Pernilla Margareta Stephanie Winberg (born 24 February 1989) is a Swedish ice hockey retired forward, who currently serves as a commentator for C More. She scored 282 points across her 9 year SDHL career, winning two SDHL championships. She made over 300 appearances for the Swedish national team, winning a silver medal at the 2006 Winter Olympics.

Career  
She graduated from the University of Minnesota-Duluth in 2013 and played for the Minnesota–Duluth Bulldogs, five-time NCAA Division I national champions.

She missed three and a half weeks of the 2018-19 season due to a concussion, returning just in time for the playoffs.
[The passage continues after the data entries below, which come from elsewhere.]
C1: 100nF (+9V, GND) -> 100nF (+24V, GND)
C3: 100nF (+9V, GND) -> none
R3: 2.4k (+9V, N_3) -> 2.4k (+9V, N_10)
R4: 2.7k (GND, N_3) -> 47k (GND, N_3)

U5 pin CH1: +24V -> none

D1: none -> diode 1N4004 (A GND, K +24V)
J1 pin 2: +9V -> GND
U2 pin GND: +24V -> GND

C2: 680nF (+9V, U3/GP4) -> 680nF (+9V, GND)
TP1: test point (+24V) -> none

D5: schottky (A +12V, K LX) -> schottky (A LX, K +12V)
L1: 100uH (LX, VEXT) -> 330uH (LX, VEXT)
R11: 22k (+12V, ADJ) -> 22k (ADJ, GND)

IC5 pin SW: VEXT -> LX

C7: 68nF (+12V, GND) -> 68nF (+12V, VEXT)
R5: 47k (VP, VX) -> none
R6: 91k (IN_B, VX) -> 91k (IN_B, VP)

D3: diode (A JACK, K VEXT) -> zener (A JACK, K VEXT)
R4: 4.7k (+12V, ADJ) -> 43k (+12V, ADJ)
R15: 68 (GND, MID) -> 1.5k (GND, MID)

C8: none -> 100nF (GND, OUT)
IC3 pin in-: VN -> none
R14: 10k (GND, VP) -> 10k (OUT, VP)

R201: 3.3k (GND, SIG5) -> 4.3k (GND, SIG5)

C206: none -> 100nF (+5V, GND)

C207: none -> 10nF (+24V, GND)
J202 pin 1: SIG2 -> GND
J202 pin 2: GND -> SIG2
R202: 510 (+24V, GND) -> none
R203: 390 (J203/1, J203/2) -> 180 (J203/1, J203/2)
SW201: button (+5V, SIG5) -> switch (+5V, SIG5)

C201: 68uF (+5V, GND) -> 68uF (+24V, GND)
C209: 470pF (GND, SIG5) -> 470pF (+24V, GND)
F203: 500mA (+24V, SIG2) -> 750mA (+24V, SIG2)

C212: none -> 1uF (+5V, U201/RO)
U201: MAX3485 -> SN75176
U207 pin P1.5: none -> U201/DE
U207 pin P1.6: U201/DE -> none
In October 2019, just 7 games into the season, she suffered a severe concussion, the third in three years, forcing her to miss the rest of the 2019-20 season. A year later, in October 2020, it was announced that she would be starting a position as an expert commentator for C More's coverage of the SDHL.

International 
She won a silver medal at the 2006 Winter Olympics. She scored the game-winning goal in the shootout against the American women in the semi final game, where she was Sweden's youngest national player. She would later become the last remaining player from the silver-medal winning 2006 Swedish Olympic team to retire.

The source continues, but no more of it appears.